Posted on 11/11/2023 6:56:39 AM PST by pboyington

As Veterans’ Day arrives, it is important for those who have never served to take a moment to understand the solitary world of a vet.

Millions of vets are and have been successful in all endeavors. They are doctors, lawyers, business people and a thousand other professions. Not all have PTSD; not all are the troubled, brooding, street corner homeless guy, although they exist and need help desperately.

No matter how successful a vet might be materially, more often than not, vets are often alone, mentally and spiritually each day and for the rest of their lives.

Vets’ stories are all different, but some elements of the common experience exist.

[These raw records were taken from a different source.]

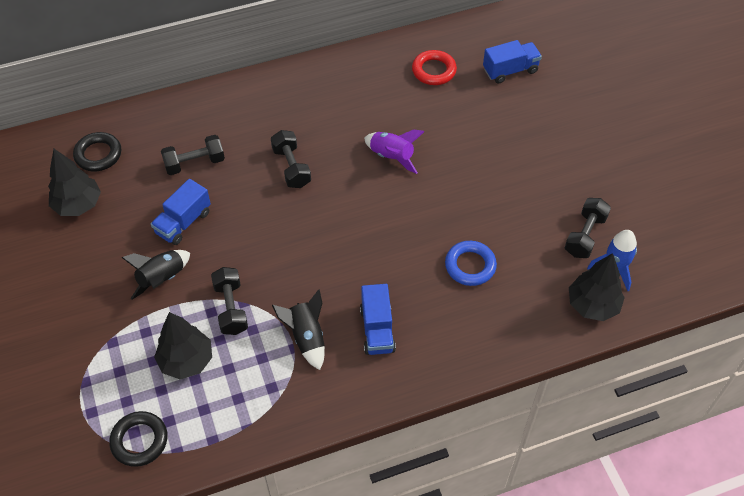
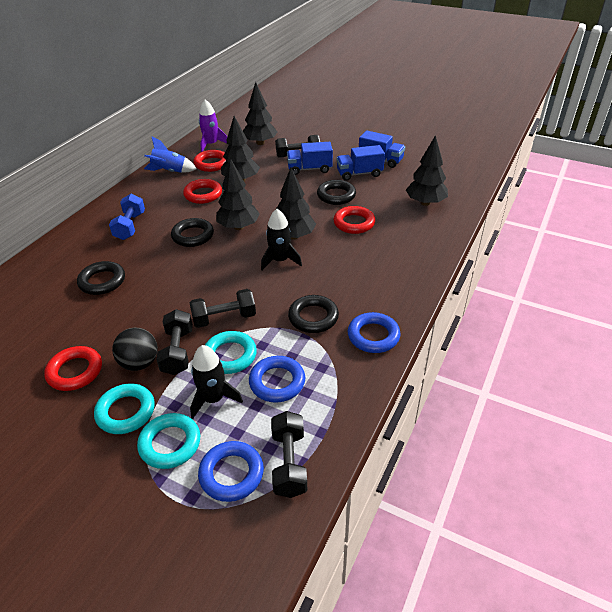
black ball: 0 -> 1
black ring: 2 -> 4
black tree: 3 -> 5
blue dumbbell: 0 -> 1
blue ring: 1 -> 3
red ring: 1 -> 4
turquoise ring: 0 -> 3

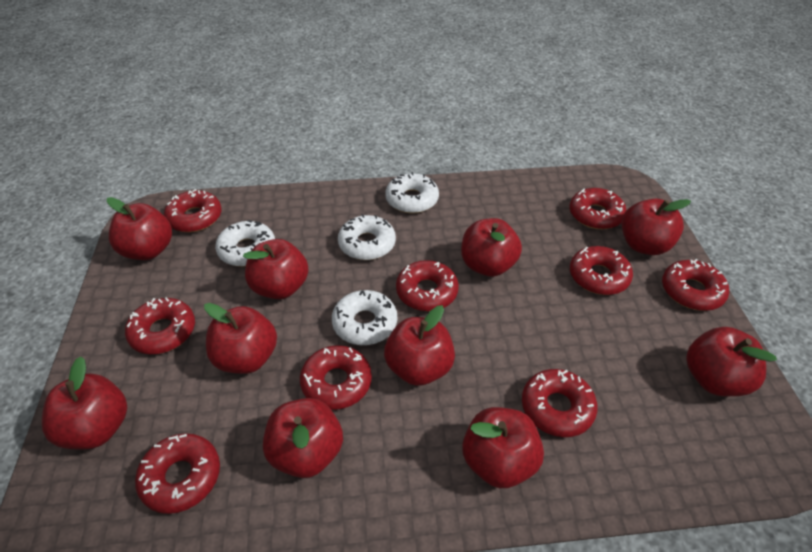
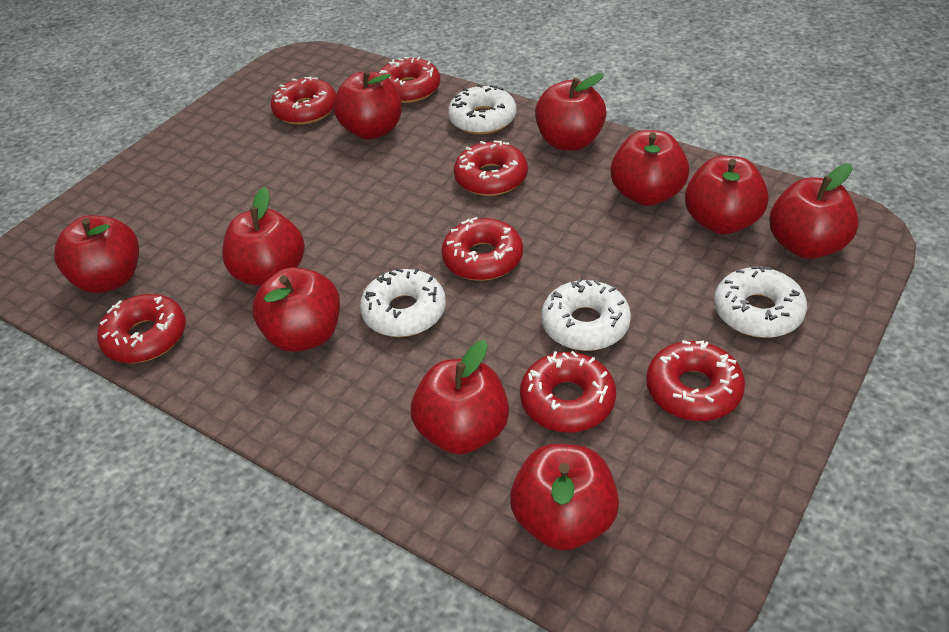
red donut: 9 -> 7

Many vets experienced and saw and heard and did things unimaginable to the average person. They also lived a daily camaraderie that cannot be repeated in the civilian world. In fact, many vets spend the rest of their lives seeking the same esprit de corps that simply is absent from their civilian lives and jobs. They long to spend just 15 minutes back with the best friends they ever had, friends that are scattered to every corner of the earth, and some to the afterlife itself.

Vets are haunted by visions of horror and death, by guilt of somehow surviving and living the good life, when some they knew are gone. They strangely wish sometimes that they were back in those dreadful circumstances, not to experience the dirt and horror and terror and noise and violence again, but to be with the only people a vet really knows, other vets.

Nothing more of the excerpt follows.